Why Do Hot Spots Occur?
Anything that irritates the skin and causes a dog to scratch or lick himself can start a hot spot. Hot spots can be caused by allergic reactions, insect, mite or flea bites, poor grooming, underlying ear or skin infections and constant licking and chewing prompted by stress or boredom.

Which Dogs Are Prone to Developing Hot Spots?
Dogs who are not groomed regularly and have matted, dirty coats can be prone to developing hot spots, as can dogs who swim or who are exposed to rain. Additionally, dogs with hip dysplasia or anal sac disease can start licking the skin on their hind end. Thick-coated, longhaired breeds are most commonly affected.

When Is it Time to See the Vet?
You should visit your vet for an exam as soon as you notice any abnormality in your pet’s skin, or if your pet begins to excessively scratch, lick and/or bite areas on his fur.
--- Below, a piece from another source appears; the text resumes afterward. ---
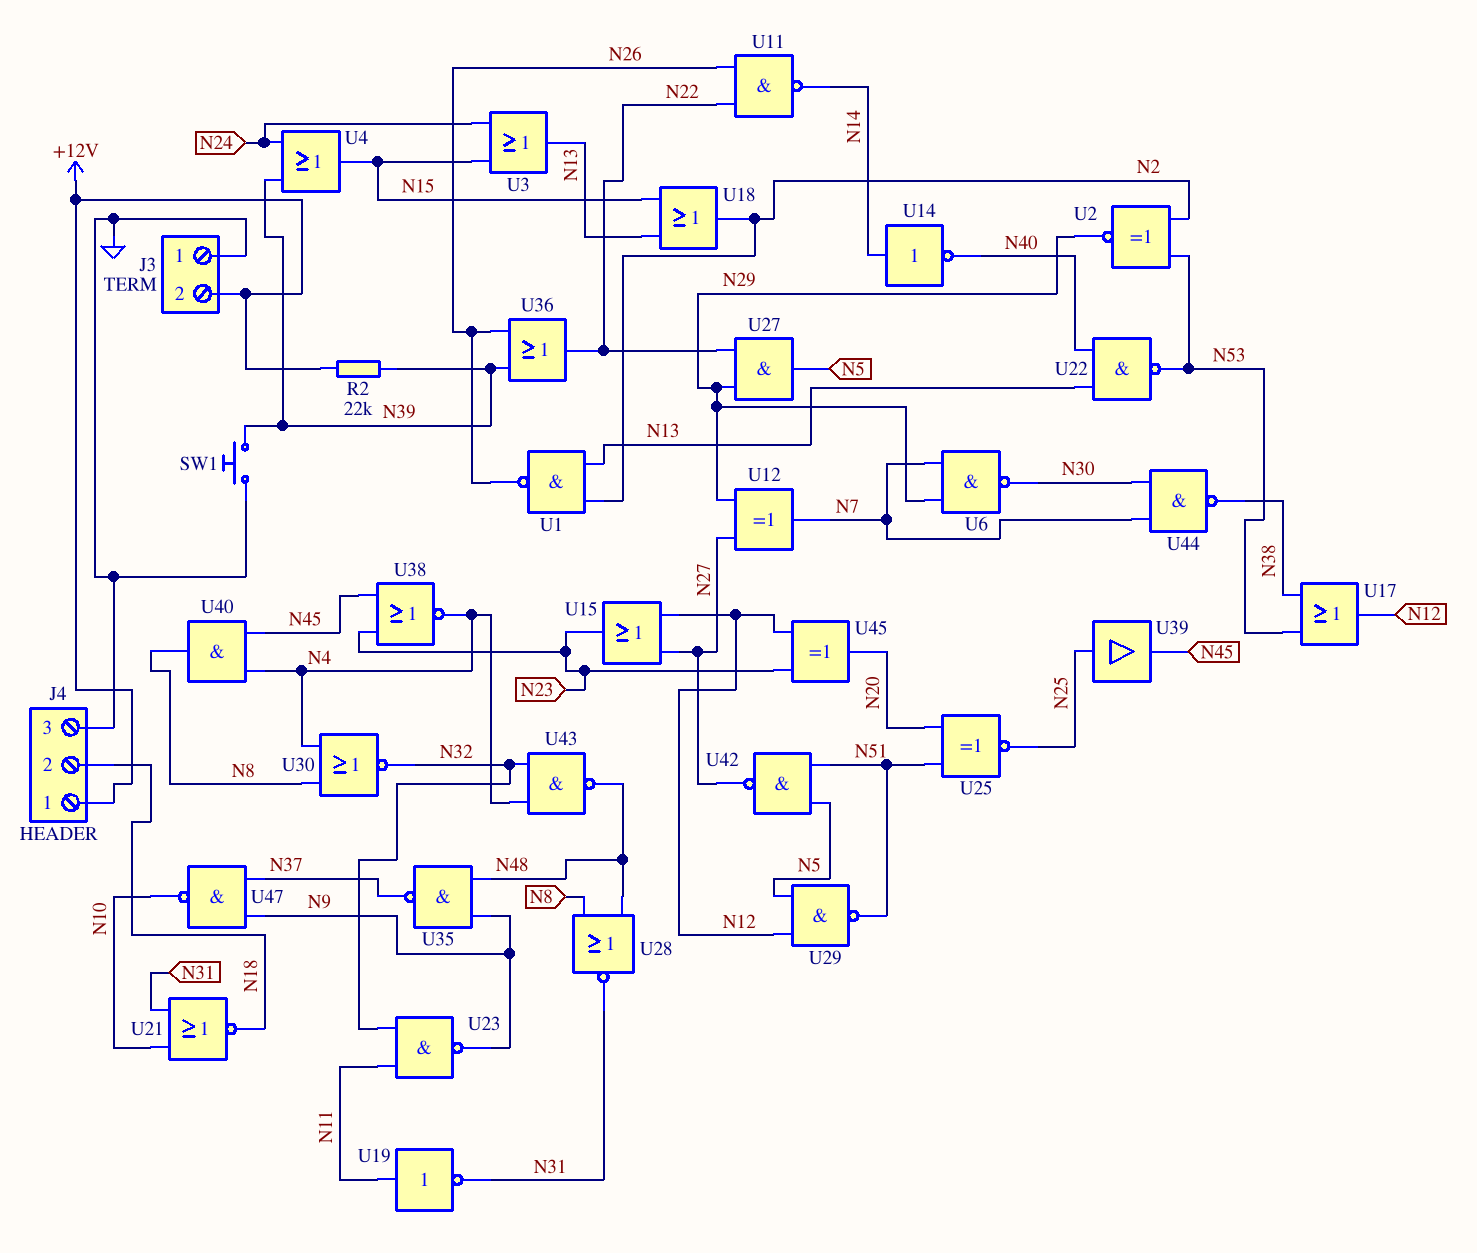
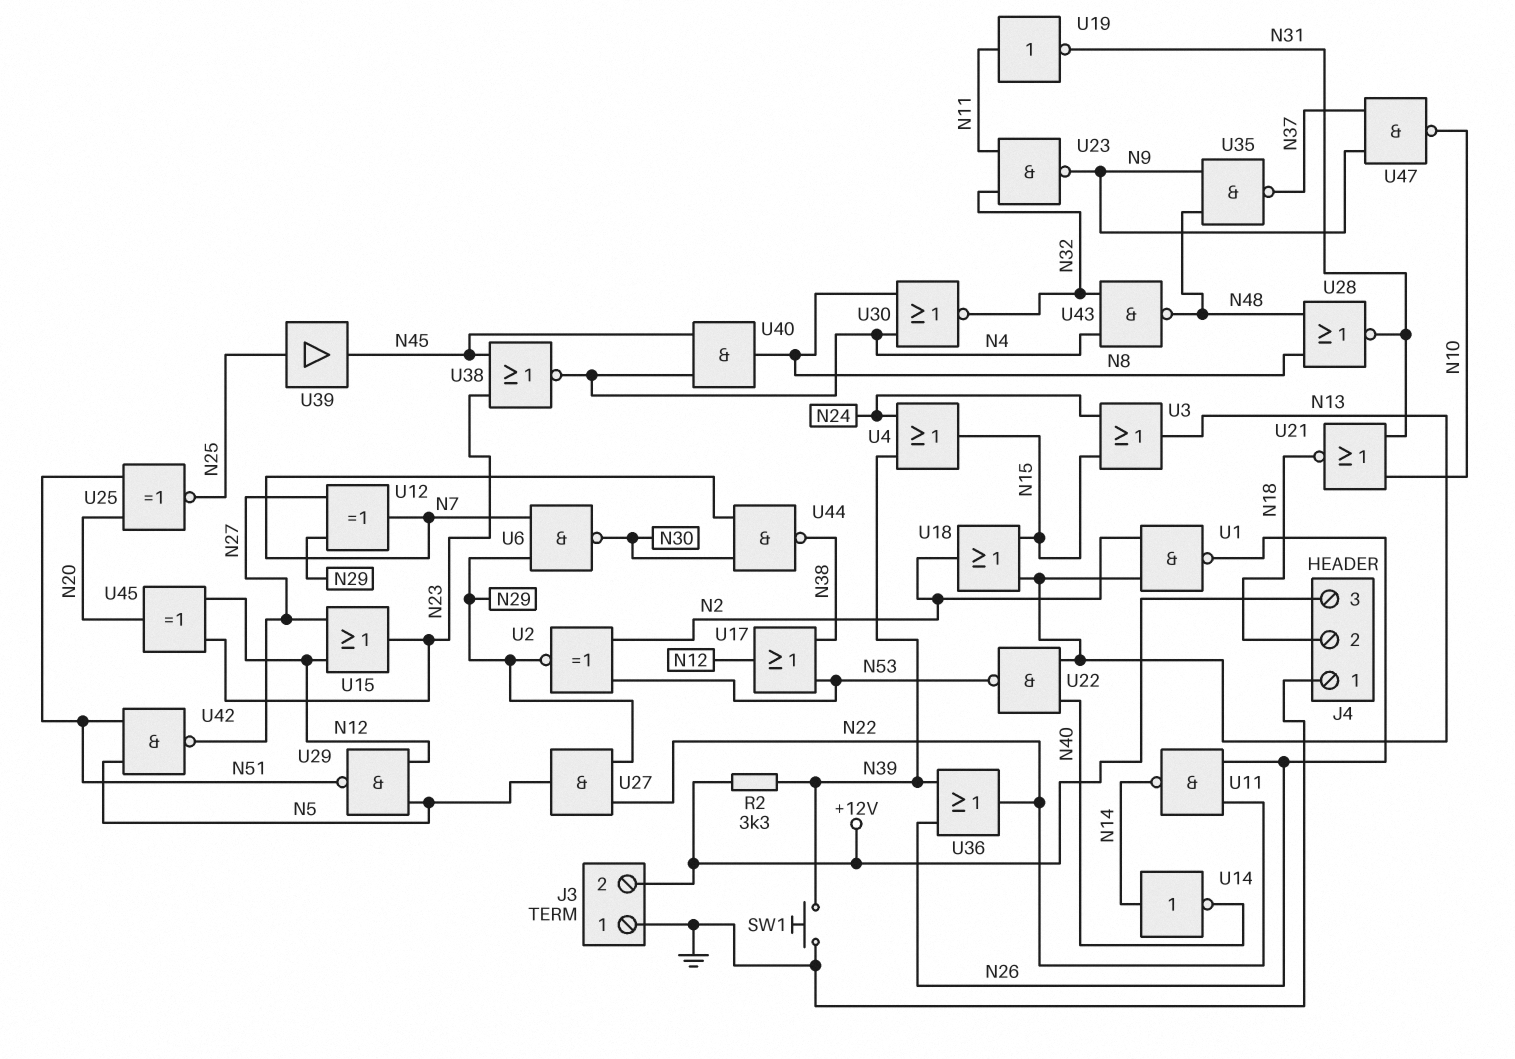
J4 pin 1: +12V -> GND
J4 pin 3: GND -> +12V
R2: 22k (+12V, N39) -> 3.3k (+12V, N39)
How Are Hot Spots Treated?
First, your vet will attempt to determine the cause of hot spots. Whether it is a flea allergy, an anal gland infection or stress, the underlying issue needs to be taken care of. Treatment may also include the following:

Shaving of the hair surrounding the lesion, which allows air and medication to reach the wound
Cleansing the hot spot with a non-irritating solution
Antibiotics and painkillers
Medication to prevent and treat parasites
E-collar or other means to prevent self-trauma as the area heals Balanced diet to help maintain healthy skin and coat
Dietary supplement containing essential fatty acids
Corticosteroids or antihistamines to control itching
Hypoallergenic diet for food allergies

How Can I Help Prevent Hot Spots?
The following tips may aid in the prevention of hot spots:

Make sure your dog is groomed on a regular basis.
You may also want to keep your pet’s hair clipped short, especially during warmer months.
Follow a strict flea control program as recommended by your veterinarian.
Maintain as stress-free an environment for your pet as possible.
To keep boredom and stress at bay, make sure your dog gets adequate exercise and opportunities for play and interaction with his human family and, if he enjoys it, with other dogs.

How Can I Make My Dog Feel More Comfortable?
Your veterinarian will best be able to prescribe the care and medications needed to make your dog more comfortable and allow the hot spots to heal. He or she may also recommend the use of an Elizabethan collar around your dog’s neck to keep her from biting and licking the lesions. Such a collar should not be used as a sole means of treatment, since the skin lesions will continue to be painful if left untreated.